According to the American Psychological Association, our high stress levels are, in large, due to a lack of effective coping mechanisms on a societal level that are engrained in our culture and perpetuate unhealthy lifestyles and behaviors in future generations.

Most of us feel like there are not enough hours in the day to do everything on our list, whether it is work, kids, or other responsibilities.

We are always trying to do too much because we are always trying to get ahead. This results in day-to-day grind that is impossible to escape from. We don’t have time to lay back, unwind, and relax, and when we do, we are so wired up; we don’t know how to relax.

Our nervous systems are stuck in our flight-or-fight modes that we have lost the ability to shut it off. Our emotional and mental patterns continue non-stop, even after a full night’s sleep. We wake up lethargic and out-of-focus, as though we hadn’t slept at all.
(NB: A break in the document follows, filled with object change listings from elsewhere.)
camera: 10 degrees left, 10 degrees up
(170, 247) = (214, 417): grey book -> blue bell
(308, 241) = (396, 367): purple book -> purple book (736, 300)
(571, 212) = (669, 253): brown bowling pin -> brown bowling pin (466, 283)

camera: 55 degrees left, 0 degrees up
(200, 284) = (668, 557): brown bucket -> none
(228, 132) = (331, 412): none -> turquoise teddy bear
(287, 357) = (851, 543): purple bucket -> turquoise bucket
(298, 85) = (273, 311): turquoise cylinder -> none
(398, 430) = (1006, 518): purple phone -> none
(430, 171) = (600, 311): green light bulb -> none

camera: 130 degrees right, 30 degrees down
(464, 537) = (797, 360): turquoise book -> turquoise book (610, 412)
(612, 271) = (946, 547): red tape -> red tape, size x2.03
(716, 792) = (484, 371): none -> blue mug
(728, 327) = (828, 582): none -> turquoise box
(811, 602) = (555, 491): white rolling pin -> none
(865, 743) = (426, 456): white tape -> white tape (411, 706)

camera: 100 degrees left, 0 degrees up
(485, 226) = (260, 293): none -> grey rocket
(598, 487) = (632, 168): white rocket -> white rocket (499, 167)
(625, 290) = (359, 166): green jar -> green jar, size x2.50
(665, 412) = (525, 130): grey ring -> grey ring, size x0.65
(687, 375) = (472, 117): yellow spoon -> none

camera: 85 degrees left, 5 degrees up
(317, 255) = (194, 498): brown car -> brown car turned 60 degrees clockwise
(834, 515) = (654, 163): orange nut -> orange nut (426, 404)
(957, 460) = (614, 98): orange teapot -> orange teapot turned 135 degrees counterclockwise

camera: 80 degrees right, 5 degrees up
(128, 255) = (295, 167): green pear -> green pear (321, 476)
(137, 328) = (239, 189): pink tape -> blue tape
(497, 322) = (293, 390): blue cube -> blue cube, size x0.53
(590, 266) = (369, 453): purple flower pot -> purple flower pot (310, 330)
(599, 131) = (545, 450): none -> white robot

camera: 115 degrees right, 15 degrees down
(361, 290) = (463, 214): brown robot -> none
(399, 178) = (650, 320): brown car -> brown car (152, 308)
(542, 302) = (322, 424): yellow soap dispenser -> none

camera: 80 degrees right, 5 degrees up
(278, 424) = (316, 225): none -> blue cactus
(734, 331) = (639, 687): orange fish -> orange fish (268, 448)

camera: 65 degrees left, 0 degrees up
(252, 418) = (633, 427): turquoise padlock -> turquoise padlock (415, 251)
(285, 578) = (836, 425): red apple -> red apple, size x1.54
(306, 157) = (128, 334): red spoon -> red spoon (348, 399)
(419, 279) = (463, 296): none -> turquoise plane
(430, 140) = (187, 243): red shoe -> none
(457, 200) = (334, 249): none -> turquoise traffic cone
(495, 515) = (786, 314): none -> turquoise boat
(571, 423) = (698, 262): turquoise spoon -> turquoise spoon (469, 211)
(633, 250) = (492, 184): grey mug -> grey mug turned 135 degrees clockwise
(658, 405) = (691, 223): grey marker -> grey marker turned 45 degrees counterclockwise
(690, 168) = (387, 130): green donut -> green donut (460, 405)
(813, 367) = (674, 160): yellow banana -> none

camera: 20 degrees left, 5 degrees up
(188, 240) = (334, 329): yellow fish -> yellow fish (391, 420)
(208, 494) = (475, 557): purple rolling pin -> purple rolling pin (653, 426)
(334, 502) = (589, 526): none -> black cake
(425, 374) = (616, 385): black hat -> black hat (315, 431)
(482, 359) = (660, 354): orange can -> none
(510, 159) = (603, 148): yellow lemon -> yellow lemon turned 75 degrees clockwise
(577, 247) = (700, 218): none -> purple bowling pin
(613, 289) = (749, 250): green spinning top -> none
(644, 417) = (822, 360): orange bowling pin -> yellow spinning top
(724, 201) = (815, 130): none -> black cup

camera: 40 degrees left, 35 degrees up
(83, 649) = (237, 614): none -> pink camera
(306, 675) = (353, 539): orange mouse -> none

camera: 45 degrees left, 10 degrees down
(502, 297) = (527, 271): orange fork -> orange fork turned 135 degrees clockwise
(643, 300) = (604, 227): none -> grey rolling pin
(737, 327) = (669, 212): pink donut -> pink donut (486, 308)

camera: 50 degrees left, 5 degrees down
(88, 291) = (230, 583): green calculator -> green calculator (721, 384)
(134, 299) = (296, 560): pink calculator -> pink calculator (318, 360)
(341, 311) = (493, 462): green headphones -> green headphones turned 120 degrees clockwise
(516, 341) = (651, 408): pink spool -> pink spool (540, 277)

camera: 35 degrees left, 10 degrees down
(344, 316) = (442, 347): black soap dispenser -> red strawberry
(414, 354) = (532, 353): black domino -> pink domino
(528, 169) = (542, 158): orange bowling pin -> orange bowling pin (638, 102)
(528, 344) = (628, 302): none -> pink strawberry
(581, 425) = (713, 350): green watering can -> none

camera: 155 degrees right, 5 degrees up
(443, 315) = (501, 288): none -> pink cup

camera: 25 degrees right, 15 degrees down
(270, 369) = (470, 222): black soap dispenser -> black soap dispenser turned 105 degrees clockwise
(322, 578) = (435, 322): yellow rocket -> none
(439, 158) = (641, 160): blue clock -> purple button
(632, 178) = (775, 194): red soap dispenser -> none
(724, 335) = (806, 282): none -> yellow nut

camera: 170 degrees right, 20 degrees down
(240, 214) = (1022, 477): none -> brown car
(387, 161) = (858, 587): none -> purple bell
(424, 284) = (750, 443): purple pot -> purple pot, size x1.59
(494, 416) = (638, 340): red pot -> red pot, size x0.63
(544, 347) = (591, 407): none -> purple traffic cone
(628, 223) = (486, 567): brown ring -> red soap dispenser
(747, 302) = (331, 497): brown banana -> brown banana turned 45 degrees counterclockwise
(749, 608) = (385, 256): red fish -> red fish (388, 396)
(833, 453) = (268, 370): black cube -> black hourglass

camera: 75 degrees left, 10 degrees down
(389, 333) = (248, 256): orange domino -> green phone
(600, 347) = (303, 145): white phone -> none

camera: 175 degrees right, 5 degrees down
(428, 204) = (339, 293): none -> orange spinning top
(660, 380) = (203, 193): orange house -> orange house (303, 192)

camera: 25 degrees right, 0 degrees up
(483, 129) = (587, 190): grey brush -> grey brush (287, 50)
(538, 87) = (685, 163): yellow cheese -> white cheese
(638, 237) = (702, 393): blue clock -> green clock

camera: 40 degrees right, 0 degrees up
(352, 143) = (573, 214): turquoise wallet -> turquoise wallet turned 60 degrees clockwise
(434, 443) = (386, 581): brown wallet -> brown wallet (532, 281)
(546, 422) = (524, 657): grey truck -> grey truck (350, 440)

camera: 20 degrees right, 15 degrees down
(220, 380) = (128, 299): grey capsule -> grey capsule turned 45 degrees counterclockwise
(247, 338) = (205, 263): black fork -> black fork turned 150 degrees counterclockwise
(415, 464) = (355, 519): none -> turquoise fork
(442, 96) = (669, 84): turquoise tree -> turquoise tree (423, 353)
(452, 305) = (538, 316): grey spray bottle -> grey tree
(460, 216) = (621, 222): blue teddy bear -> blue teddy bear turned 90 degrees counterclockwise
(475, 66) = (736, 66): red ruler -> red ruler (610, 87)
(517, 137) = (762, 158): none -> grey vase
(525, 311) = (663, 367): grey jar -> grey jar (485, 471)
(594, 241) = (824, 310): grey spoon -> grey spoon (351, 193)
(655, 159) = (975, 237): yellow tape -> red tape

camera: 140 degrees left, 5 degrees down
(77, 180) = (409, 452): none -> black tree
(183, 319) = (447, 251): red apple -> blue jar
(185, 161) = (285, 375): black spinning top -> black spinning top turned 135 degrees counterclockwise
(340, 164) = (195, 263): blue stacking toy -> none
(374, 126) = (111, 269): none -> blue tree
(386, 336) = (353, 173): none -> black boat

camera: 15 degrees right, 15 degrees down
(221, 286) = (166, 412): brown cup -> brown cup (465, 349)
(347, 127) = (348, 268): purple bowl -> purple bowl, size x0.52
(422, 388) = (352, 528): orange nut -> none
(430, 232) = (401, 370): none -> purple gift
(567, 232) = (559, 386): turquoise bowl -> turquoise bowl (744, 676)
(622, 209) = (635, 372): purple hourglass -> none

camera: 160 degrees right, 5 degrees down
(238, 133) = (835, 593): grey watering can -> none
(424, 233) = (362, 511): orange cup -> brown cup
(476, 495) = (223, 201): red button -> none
However, the good news is that after a yoga nidra session…

  • You feel refreshed and re-energized.
  • You start thinking positively.
  • You have a new outlook on life, and you start going about your day with a whole lot more drive than before.

This is why yoga nidra is so helpful for those with busy schedules.

Since it is a form of guided relaxation, it ultimately helps you relax tense muscles, lowering blood pressure, slowing down heart rate and regulate breathing – all without moving a muscle.

Final Thoughts

Every one of us needs to learn how to relax. It has been proven that there are very few people who actually know how to fully unwind, let go and practice the deliberate art of relaxation. However, this practice is critical for our overall health, wellness, and subsequently our quality of life.

Yet we all love kicking back and relaxing, no doubt about it, and this is where yoga nidra comes in. Because relaxing doesn’t come naturally to us and we need someone to teach us how to do it, and yoga nidra’s guided audio instructions are perfect in that sense.

Yoga Nidra is easy, cheap, and painless. It can be done pretty much anywhere. It can last for just five minutes, or for as long as an hour.

The primary aim of this spiritual practice is to stimulate our true natures, and be in touch with our inner selves in an exceptional, potent, and inspiring way – which yoga Nidra accomplishes with every single session.